One of the most important, and yet one of the least discussed, design considerations for 3D printers is rigidity. Every 3D printer product page lists things like layer height, linear speed, and build volume. These specifications are extremely important, but rigidity is more important still. Rigidity plays a critical role in a 3D printer’s accuracy and precision.

Most of the time, the design of the linear motion system gets all the credit for achieving highly accurate prints. It is true that a 3D printer’s linear motion system must be intelligently designed in order to get great accuracy, but a 3D printer frame lacking in rigidity can cause much greater errors in printing accuracy than problems with the linear motion system.

The Importance of Rigidity

3D printers are basically three-dimensional positioning systems. 3D printers are tricky to design though because they require fairly extreme accuracy. If you are trying to design a 3D printer with a positional accuracy of at least 0.1mm in any direction, the frame  cannot flex at all or no matter how well the linear motion system is designed, the accuracy of the printer will suffer.

Take a look at the .gif below. The wooden 3D printer shown first is the PrintrBot Simple , and the second printer is the PrintrBot Simple Metal.

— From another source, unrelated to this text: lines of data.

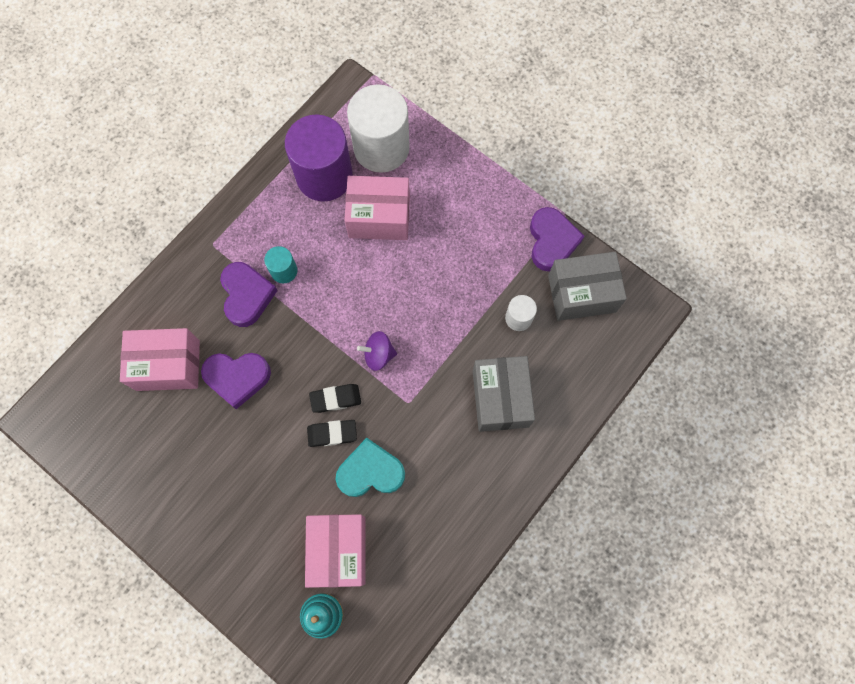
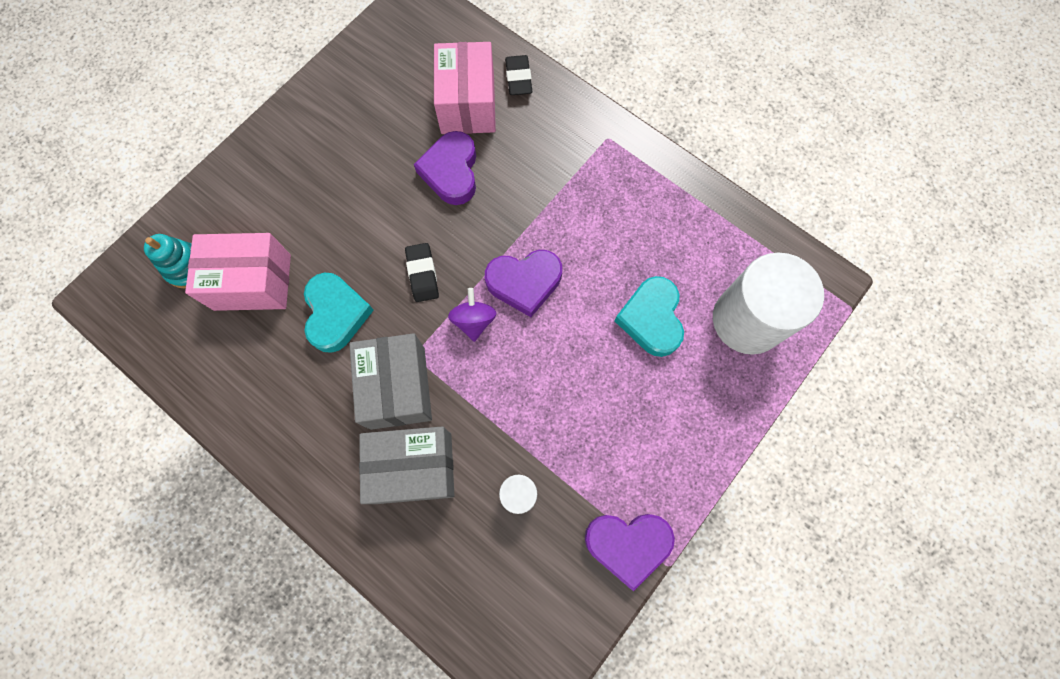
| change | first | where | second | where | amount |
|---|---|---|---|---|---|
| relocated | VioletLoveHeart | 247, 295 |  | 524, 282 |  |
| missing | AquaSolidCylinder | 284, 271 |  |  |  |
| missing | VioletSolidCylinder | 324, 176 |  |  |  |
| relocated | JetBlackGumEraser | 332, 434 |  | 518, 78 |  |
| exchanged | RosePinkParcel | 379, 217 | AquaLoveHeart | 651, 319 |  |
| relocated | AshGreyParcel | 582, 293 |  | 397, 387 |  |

Although manually flexing the frame to move the extruder on the wooden Simple certainly represents an extreme case, you can see that the wooden frame allows the extruder to move around quite a bit. Even under the force exerted by the motors during printing – which is admittedly much less force than a person can exert on the frame –  the frame will likely still move more than 0.1mm. This is why the accuracy of the PrintrBot Simple Metal is something like two or three times the accuracy of the wooden version, even though both prints have almost exactly the same linear motion system and components.

This is also why there has been a large shift over the past several years from 3D printers built from MDF, acrylic, or other laser-cut materials, to 3D printers made from metal or stiff composites.

On the right are Tinkerine Studio's older Ditto models, and on the left is the newest Ditto Pro 3D printer.

On the right are Tinkerine Studio’s older Ditto models, and on the left is the newest Ditto Pro 3D printer.


Even though it is more difficult and more expensive for 3D printing startups to make their 3D printers from metal instead of wood or plastic, the metal frames offer a level of rigidity that MDF frames cannot match. This increased rigidity allows 3D printers made from metals or composites to be more accurate than older printers made from laser cut parts, even when the linear motion systems are almost the same.